Rationale for influx enhancement versus efflux blockade to increase drug exposure to the brain.

Abstract

Various methods of optimizing brain exposure to polar compounds have been examined. However, direct comparisons of the potential efficacy of these methods have not been forthcoming. The present study utilized a mathematical approach to compare the efficacy of two pharmacologic methods of improving brain drug distribution: uptake enhancement and efflux blockade. In the present simulation study, the pharmacokinetics of a hypothetical marker and modifier were described by differential equations. The relationship between modifier effect on marker uptake into, or efflux from, the brain and modifier concentration in serum (uptake enhancement) or brain tissue (efflux blockade) was described by the Hill equation.
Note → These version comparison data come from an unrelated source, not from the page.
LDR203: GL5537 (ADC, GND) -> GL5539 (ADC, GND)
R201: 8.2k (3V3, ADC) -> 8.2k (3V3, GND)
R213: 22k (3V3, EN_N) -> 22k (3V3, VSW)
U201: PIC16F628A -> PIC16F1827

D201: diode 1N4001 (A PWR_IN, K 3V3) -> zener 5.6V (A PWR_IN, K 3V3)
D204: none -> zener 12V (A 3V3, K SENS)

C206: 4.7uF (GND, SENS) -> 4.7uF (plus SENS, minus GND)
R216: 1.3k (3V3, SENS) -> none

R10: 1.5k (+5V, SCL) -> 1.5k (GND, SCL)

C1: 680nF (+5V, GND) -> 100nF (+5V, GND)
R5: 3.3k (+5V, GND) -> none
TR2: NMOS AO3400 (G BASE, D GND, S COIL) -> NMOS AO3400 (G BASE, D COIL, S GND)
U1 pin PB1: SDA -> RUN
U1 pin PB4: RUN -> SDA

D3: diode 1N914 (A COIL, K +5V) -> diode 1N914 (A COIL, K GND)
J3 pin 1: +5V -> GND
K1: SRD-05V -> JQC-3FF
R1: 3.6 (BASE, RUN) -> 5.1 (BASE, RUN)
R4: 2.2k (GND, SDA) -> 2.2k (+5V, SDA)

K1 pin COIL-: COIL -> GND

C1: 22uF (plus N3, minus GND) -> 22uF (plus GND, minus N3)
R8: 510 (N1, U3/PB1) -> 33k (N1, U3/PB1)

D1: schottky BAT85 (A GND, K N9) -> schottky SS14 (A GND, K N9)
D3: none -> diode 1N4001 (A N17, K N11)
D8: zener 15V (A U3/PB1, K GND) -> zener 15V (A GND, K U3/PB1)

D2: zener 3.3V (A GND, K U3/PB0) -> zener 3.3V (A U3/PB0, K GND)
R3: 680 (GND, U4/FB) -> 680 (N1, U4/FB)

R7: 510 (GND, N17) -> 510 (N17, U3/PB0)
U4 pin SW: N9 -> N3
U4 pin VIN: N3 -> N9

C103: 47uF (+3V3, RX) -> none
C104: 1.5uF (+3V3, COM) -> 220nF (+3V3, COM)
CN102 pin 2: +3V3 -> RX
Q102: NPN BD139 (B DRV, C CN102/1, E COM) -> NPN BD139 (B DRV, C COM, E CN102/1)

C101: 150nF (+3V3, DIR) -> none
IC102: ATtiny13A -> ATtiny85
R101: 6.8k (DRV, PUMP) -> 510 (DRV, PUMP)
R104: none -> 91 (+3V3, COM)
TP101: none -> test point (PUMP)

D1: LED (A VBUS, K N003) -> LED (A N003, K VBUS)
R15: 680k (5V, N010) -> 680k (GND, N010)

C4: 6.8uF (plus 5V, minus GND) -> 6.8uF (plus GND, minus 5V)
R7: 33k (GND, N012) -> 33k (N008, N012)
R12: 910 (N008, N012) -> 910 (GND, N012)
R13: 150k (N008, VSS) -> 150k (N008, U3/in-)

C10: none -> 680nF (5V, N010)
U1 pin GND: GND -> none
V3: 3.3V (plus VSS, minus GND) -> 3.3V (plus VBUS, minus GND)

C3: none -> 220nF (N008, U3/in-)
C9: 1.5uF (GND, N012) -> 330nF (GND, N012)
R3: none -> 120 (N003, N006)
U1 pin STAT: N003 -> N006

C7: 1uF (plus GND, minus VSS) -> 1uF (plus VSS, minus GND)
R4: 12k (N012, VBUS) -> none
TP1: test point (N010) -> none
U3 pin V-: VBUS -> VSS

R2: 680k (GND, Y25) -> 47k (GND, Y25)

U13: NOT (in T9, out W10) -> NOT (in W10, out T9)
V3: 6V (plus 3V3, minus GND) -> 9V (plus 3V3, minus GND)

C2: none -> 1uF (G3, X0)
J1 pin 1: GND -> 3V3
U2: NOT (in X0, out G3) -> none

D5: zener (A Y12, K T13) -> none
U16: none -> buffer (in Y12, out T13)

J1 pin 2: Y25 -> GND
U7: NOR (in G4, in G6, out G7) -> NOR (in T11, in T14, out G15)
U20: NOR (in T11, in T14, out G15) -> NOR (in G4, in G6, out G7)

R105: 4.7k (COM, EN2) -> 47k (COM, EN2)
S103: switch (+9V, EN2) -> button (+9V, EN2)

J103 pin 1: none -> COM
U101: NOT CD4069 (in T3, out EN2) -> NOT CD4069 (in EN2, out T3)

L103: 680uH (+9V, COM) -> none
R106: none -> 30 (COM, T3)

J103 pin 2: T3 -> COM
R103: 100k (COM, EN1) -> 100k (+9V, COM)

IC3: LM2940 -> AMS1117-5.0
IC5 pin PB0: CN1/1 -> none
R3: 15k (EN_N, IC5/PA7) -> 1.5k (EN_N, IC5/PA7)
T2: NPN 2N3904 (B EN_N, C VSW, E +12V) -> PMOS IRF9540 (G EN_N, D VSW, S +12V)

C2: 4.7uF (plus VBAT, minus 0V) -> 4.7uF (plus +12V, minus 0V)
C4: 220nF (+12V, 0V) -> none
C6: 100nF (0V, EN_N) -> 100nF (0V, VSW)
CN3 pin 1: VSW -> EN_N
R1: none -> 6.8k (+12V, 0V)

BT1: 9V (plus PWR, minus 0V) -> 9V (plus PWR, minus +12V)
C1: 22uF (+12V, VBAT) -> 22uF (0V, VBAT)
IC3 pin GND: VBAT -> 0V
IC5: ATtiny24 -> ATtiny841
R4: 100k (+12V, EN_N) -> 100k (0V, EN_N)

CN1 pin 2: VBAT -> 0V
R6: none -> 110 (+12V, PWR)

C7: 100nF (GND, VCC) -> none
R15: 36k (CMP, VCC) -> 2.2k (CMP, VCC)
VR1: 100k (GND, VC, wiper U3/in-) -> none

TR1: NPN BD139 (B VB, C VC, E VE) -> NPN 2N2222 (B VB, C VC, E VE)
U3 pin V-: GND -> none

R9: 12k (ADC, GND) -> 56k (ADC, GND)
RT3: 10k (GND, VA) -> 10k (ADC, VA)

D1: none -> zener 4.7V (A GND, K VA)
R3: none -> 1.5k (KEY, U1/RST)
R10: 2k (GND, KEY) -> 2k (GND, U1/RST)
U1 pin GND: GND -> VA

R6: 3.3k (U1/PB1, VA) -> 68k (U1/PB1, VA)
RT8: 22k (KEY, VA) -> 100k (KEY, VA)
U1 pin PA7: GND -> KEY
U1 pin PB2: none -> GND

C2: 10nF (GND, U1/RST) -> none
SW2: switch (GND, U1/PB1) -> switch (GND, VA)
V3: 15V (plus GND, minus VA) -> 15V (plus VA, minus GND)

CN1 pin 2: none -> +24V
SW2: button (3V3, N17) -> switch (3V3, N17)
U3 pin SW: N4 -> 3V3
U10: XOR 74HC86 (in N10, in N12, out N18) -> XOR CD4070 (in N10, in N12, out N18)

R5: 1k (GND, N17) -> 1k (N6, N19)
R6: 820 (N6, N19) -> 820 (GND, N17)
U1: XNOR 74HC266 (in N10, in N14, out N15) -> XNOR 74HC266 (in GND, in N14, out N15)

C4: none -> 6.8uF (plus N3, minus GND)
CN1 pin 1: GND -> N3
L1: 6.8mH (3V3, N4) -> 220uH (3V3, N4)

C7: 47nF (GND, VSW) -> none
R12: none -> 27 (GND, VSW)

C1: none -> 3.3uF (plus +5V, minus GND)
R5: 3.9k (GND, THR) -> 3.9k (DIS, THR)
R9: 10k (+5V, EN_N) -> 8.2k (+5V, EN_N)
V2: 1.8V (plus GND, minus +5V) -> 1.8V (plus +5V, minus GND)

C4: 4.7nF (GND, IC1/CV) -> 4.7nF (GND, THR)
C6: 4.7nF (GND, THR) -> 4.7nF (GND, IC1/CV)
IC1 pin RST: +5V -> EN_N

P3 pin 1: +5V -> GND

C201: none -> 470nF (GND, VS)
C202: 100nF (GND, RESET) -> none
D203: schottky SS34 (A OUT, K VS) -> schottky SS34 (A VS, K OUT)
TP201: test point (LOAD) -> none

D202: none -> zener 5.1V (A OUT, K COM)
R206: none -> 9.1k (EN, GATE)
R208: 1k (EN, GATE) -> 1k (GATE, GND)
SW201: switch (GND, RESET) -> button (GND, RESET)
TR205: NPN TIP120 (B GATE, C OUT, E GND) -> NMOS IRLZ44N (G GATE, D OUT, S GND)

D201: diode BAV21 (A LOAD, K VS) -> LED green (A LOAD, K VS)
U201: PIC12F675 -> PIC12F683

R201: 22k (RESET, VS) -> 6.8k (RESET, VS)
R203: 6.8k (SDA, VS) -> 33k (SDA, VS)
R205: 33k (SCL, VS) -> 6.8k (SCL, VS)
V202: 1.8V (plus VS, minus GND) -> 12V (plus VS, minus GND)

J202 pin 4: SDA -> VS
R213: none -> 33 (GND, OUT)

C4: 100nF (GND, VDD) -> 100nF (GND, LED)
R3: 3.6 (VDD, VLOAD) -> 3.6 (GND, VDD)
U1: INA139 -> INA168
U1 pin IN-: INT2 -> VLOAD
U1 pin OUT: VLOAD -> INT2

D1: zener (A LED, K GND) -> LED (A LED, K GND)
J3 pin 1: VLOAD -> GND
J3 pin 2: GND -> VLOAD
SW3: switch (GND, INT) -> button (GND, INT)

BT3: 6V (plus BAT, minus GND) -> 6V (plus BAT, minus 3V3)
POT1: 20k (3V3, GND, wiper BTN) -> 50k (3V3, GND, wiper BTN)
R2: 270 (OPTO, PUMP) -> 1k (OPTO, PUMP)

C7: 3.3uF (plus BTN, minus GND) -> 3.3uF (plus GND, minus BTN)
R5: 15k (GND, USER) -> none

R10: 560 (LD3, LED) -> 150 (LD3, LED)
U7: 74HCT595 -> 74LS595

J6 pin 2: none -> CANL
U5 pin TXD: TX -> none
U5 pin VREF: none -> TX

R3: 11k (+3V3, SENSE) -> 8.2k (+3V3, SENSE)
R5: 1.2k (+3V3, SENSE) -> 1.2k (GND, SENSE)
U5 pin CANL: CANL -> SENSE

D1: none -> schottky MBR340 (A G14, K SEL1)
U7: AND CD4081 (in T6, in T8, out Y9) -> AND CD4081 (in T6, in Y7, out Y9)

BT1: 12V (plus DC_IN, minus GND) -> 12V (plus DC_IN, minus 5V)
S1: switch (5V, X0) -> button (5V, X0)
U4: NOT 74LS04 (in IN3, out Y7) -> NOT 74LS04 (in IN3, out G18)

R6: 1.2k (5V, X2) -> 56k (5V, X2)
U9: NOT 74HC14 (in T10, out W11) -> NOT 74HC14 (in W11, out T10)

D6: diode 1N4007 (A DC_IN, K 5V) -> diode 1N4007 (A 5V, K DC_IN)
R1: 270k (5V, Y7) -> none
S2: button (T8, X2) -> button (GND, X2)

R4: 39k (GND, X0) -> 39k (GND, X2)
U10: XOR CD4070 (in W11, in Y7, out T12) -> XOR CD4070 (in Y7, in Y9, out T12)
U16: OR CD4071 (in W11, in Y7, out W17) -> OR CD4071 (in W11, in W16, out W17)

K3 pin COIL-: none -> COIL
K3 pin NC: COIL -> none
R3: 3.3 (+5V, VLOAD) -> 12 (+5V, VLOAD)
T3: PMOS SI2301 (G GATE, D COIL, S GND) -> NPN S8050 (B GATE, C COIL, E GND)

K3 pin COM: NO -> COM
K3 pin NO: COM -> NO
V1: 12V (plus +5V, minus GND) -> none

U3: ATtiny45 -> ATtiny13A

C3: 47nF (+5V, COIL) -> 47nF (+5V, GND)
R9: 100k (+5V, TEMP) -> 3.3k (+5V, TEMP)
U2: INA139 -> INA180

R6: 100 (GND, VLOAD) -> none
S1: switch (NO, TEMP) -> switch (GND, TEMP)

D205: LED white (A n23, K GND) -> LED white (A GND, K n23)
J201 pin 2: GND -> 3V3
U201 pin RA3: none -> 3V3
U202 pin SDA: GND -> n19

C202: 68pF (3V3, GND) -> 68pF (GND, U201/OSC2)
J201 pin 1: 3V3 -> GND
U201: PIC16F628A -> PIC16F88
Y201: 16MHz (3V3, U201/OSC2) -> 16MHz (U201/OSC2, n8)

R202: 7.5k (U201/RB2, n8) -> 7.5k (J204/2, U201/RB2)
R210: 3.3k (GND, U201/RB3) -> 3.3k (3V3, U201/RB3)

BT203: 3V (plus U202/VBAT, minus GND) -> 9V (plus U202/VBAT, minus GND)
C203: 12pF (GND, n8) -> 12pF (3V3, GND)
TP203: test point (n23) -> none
Uptake enhancement increased both the rate and extent of marker penetration into the brain. Efflux blockade resulted in delayed attainment of maximum marker concentration, and prolonged marker residence, in brain tissue. Under all conditions and doses examined, uptake enhancement was more effective than efflux blockade in maximizing brain tissue exposure to the marker. Although development of agents that enhance uptake of polar compounds may be limited by the potential deleterious effects of blood-brain barrier disruption, use of this approach in theory could represent a significant advancement in the treatment of brain disorders.